Every now and then I might get macho about reading a really BIG book. But that's not why I started this one, I swear it. I just wanted to read any book at all by Vollmann, because I kept coming across his prose in magazines or excerpts or whatever, and it's always golden to me. I could have chosen a thinner book -- for instance, every other book by him is thinner -- but I also have a passing interest in the fucked-up ecosystem/economy/history of the Salton Sea region, which lies within this book's target area of Imperial County. Though really this book is focused slightly farther south, on Mexicali and Calexico and Holtville and El Centro and all of the other tiny rural spots that have blossomed, sparkled and faded over the last hundred years of westward expansion into this inhospitably hot, border-bisected desert region that Vollman calls "Imperial". Also, the stretch of history the book encompasses is long enough that the accidental birth and agonizing slow death of the Salton Sea are just blips. But to know that, I had to read the whole thing. Oops.
But it's such a handsome hardback. It feels good in the hands. Reading it, I got to luxuriate in all the great features of real-live-paper-books: sprawling two-page map spreads, changes in typeface to indicate the voices of long-expired newspaper advertisements, plenty footnotes and tables and photos and fonts -- none of it gratuitous, either. Bill Vollmann pulled out every trick to enliven this project: describing this region from every angle he can reach, indulging his fascination with it, and trying to make the resulting tome seem organized, cogent and vibrant instead of just a sprawling, repetitive 1300-page mess.

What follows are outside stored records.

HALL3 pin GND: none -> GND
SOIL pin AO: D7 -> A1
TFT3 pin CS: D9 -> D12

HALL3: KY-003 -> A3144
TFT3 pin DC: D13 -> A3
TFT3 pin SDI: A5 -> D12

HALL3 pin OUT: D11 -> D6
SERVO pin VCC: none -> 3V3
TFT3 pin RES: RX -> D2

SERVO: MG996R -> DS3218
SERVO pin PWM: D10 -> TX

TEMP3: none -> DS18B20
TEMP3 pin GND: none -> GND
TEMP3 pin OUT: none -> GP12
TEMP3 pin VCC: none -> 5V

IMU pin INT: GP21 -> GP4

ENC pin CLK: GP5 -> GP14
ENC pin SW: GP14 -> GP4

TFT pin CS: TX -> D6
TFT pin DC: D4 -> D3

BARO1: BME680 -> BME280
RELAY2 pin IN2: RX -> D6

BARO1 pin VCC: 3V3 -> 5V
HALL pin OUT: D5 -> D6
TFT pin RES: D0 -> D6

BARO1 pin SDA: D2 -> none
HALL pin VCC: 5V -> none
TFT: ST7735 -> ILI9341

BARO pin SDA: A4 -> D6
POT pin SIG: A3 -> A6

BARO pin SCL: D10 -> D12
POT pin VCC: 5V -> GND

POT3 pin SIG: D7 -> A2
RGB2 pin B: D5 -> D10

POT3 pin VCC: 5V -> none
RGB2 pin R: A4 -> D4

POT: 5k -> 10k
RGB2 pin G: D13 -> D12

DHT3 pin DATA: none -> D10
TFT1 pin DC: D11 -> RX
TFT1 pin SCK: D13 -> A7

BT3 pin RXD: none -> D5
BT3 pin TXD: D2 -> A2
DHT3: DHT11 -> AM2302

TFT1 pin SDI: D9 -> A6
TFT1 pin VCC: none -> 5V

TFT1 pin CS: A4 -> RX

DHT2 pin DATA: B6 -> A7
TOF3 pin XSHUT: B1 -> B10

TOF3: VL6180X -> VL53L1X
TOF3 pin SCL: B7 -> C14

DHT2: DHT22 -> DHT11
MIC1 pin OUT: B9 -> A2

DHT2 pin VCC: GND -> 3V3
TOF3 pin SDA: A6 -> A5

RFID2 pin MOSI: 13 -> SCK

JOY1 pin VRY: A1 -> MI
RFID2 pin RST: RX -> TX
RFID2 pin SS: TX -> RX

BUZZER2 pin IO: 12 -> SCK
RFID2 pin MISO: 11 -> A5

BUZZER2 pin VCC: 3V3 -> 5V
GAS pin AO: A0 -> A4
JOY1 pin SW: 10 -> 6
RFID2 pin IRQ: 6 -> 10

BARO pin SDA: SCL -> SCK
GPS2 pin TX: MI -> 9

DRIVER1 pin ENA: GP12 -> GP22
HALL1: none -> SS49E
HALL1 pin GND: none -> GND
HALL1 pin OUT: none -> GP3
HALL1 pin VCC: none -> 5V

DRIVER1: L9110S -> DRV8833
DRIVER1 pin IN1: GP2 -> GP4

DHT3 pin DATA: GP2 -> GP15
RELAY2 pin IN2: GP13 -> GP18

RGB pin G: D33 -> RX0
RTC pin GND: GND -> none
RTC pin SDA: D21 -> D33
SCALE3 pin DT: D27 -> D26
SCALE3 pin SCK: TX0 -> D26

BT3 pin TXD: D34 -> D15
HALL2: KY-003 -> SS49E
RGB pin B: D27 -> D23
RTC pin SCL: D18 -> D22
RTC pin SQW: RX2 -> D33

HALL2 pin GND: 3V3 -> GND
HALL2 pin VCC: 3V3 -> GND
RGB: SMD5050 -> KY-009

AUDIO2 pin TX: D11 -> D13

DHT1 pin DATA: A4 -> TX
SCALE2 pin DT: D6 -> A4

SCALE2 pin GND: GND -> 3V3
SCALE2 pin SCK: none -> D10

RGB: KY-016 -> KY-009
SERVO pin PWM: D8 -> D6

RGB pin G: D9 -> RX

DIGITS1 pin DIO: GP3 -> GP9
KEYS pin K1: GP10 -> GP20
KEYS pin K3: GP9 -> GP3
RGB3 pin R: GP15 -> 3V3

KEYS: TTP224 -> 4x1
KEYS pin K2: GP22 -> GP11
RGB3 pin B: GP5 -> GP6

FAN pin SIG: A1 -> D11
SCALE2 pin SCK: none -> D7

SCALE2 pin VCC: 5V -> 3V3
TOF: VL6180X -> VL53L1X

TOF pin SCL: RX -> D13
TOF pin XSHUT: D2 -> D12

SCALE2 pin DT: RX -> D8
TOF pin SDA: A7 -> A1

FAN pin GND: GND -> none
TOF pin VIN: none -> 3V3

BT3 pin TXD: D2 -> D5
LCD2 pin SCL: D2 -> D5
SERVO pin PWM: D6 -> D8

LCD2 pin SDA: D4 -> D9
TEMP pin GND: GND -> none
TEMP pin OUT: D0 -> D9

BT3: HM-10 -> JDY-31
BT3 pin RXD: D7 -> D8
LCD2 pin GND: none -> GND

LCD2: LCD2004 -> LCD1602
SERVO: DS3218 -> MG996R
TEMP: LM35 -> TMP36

My one sentence review, incidentally, would be "a sprawling, repetitive 1300-page mess that is nevertheless surprisingly organized, cogent and vibrant!" But don't read that yet. I could have just typed that and been done with this review but I'm not there yet. This book has collected dust on my desk, just under my monitor, for half a year, after crouching like a cat by the dinner table on a stack of books on the floor next to the same desk for the previous half-year, all the while with the photo of the rough & ready immigrant laborer on the cover staring up at me to remind me that I really do need to say something about this book on Goodreads before I pass it on to the next reader.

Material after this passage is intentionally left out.